Enable parquet content_type in the scoring server input for pyfunc by TFK1410 · Pull Request #20630 · mlflow/mlflow

TFK1410 · 2026-02-06T22:12:49Z

Related Issues/PRs

Resolve #20602

What changes are proposed in this pull request?

This modifies the invocations call of the scoring server to include the parquet content type (applications/x-parquet) alongside the preexisting CSV and JSON.

The parquet file is directly read into a Pandas dataframe and the parquet input should already contain the proper data schema as expected in the subsequent steps before the actual model prediction call.
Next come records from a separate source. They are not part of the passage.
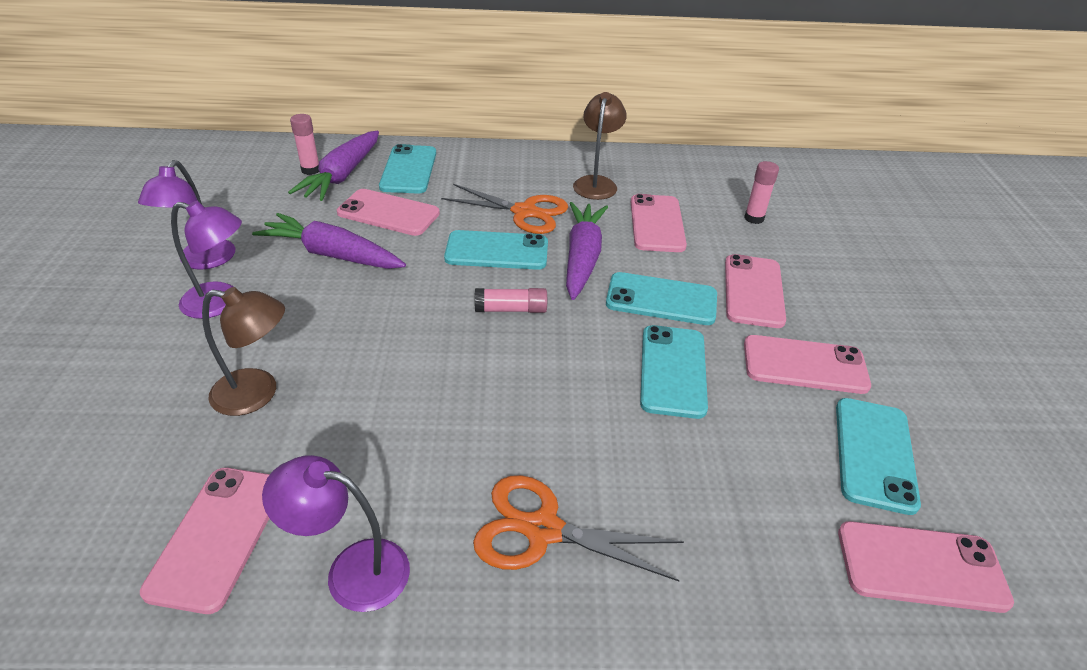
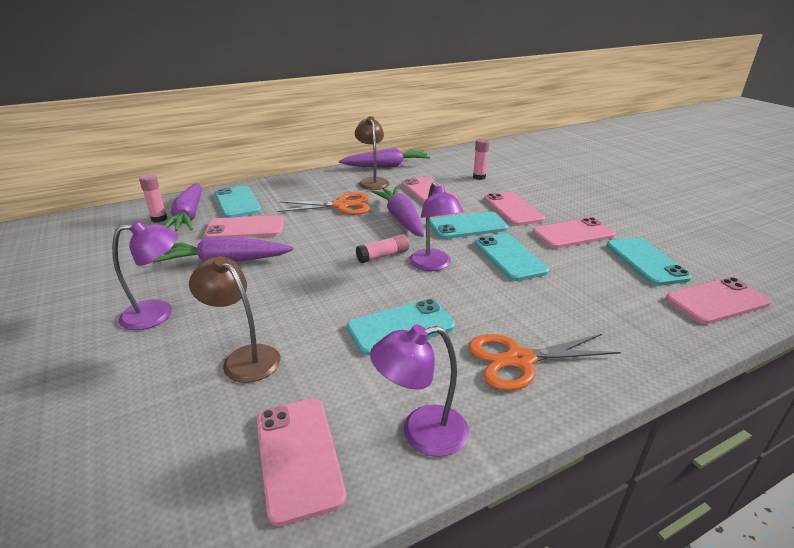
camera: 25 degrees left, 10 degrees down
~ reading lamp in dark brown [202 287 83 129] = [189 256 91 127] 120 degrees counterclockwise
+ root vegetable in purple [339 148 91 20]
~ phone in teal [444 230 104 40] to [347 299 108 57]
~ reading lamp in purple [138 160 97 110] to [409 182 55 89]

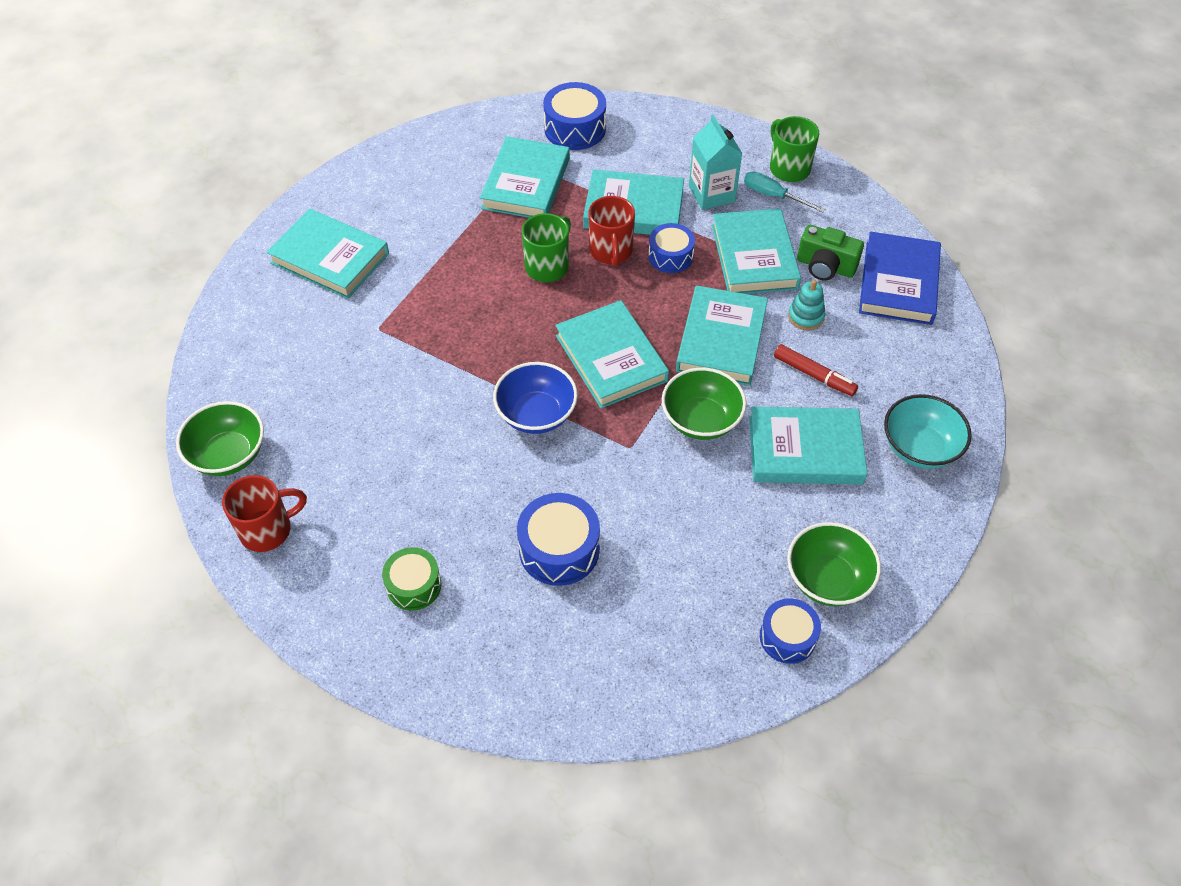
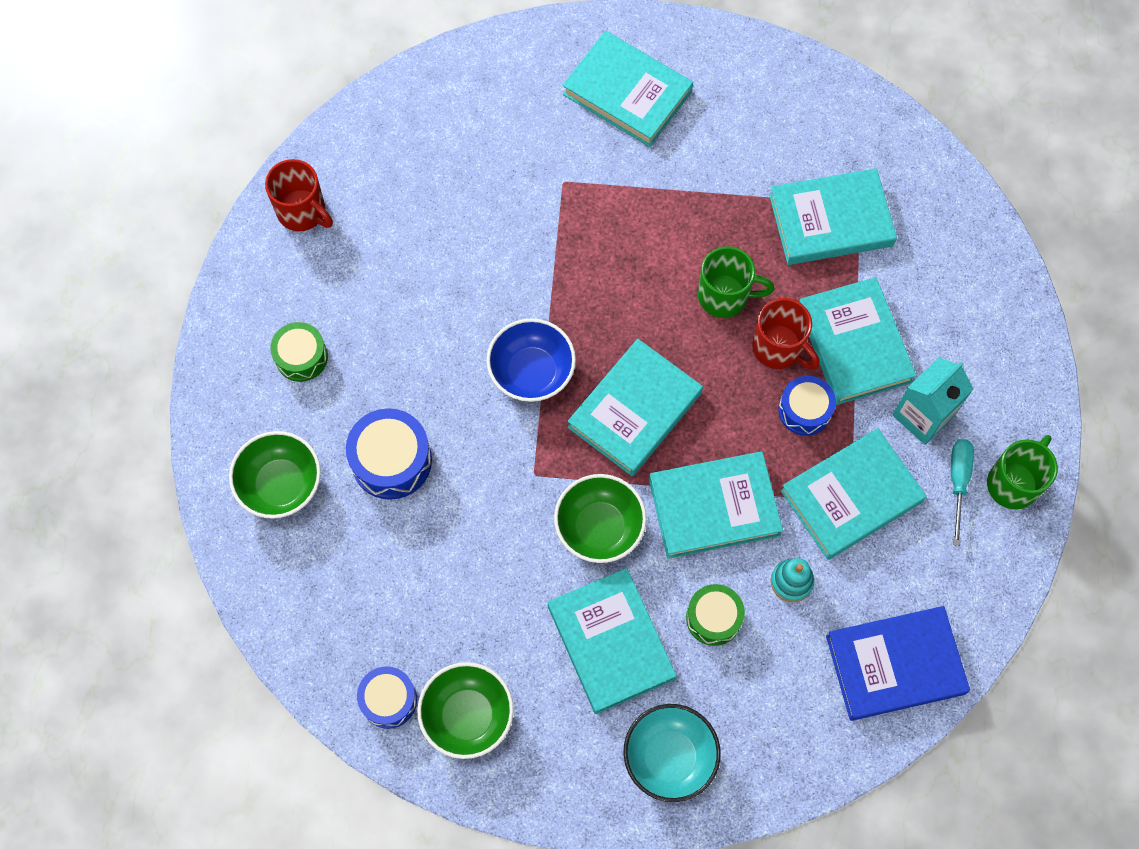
camera: 65 degrees right, 15 degrees up
~ serving bowl in leaf-green [176 401 88 75] to [229 431 92 88]
~ hardcover in teal [267 209 122 90] = [562 31 131 116] 60 degrees counterclockwise
~ marker pen in red [774 344 84 52] to toy drum in leaf-green [686 584 59 62]
~ coffee mug in red [589 196 46 71] = [752 298 68 72] 105 degrees counterclockwise
- toy drum in cobalt [543 82 63 68]
- camera in leaf-green [797 225 67 56]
The feature is also added to the _predict function in the same file even though I don't see a corresponding test for it or a use of this method in general in other places.

This commit adds parquet only as an input type. Output stays as JSON.

How is this PR tested?

Existing unit/integration tests
New unit/integration tests
Manual tests

Does this PR require documentation update?

Does this PR require updating the MLflow Skills repository?

No. You can skip the rest of this section.
Yes. Please link the corresponding PR or explain how you plan to update it.

Release Notes

Is this a user-facing change?

No. You can skip the rest of this section.
Yes. Give a description of this change to be included in the release notes for MLflow users.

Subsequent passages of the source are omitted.